PBio Units That Will Be Halted
According to the Unique Federation of Oil Workers, the strike at Petrobras Biocombustível will halt activities at the biofuel plants in the municipalities of Candeias, in the state of Bahia, and the city of Montes Claros, in Minas Gerais, as well as the headquarters of the subsidiary, located in Rio de Janeiro. The Quixadá plant, in the state of Ceará, which has also been put up for sale, like the other units, has been inactive for more than four years.
The privatization of PBio – Petrobras Biocombustível was announced in July last year and is currently in the binding phase of the sale of the biofuel plants. The subsidiary was founded in 2008 and is one of the largest biodiesel producers in Brazil, with over 150 workers, including operation technicians, chemists, engineers, doctors, and lawyers.
The Privatization Of Petrobras’ Subsidiary
As mentioned earlier, the privatization of PBio was announced in July 2020 and is in the binding phase of the sale of the plants. At the time, Petrobras informed the market that PBio is one of the largest biodiesel producers in the country, with a 5.5% market share in 2019, and that it would see significant growth of 25% in the biodiesel blending mandate over the next three years, benefiting from entry and expansion in the third largest biodiesel market in the world, citing its strategic location with privileged access to the Brazilian markets in the Southeast and Northeast regions.
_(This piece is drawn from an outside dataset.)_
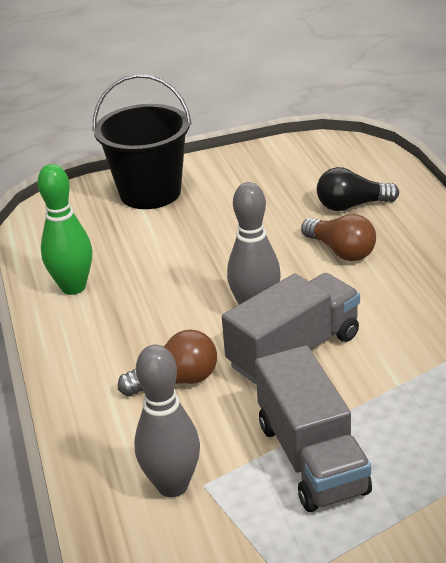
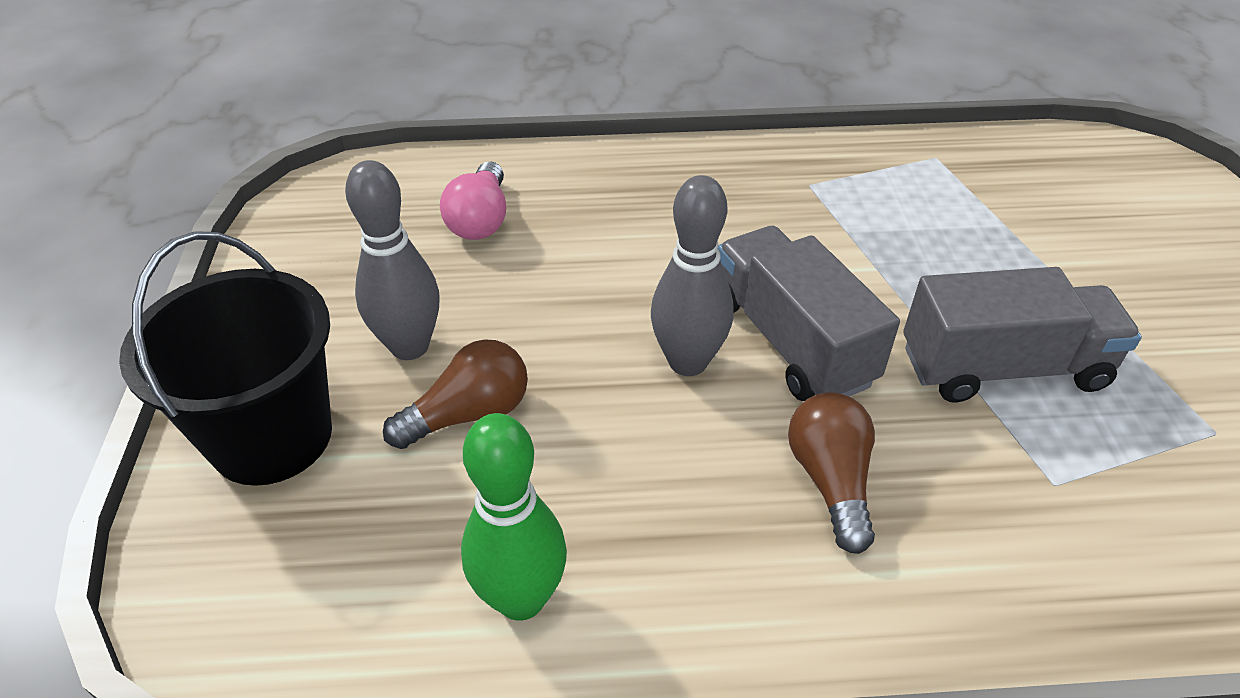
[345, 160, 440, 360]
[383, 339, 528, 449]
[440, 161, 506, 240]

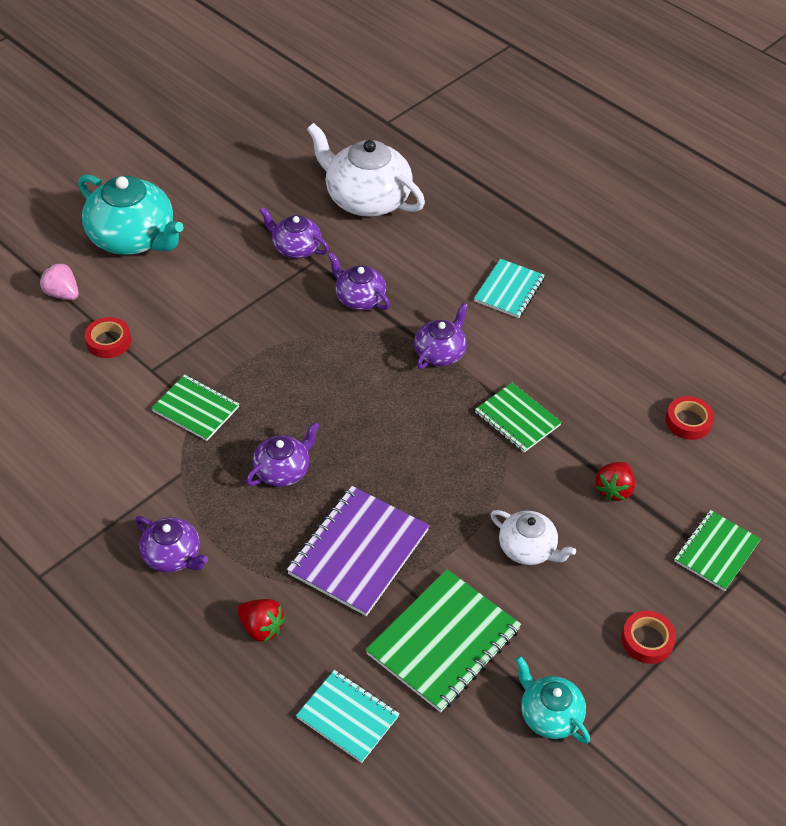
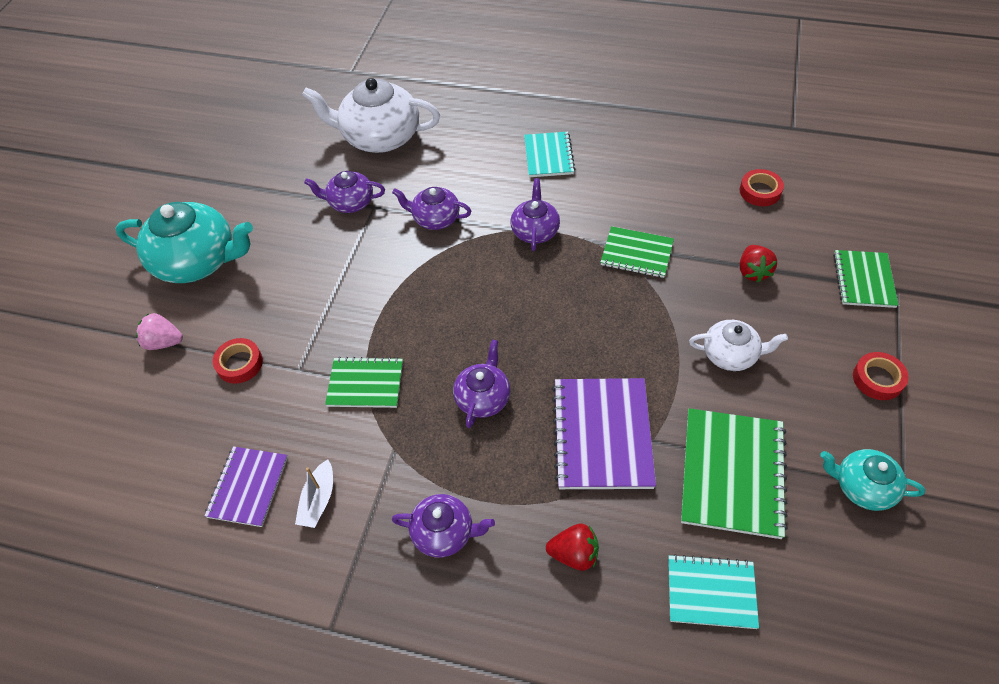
[204, 446, 288, 527]
[295, 459, 333, 528]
In 2016, when the then management of Pedro Parente announced the closure of the Quixadá plant in the state of Ceará, the Unique Federation of Oil Workers and Sindipetro-CE/PI reported the impacts that the measure would have on nine thousand families of small farmers in the semi-arid region who supplied the unit with oilseeds.
The workers’ resistance prevented the closure of the plant; however, the management of Petrobras moved forward with dismantling the sector and put the unit in hibernation in 2017. Today, only the plants in Montes Claros and Candeias remain active.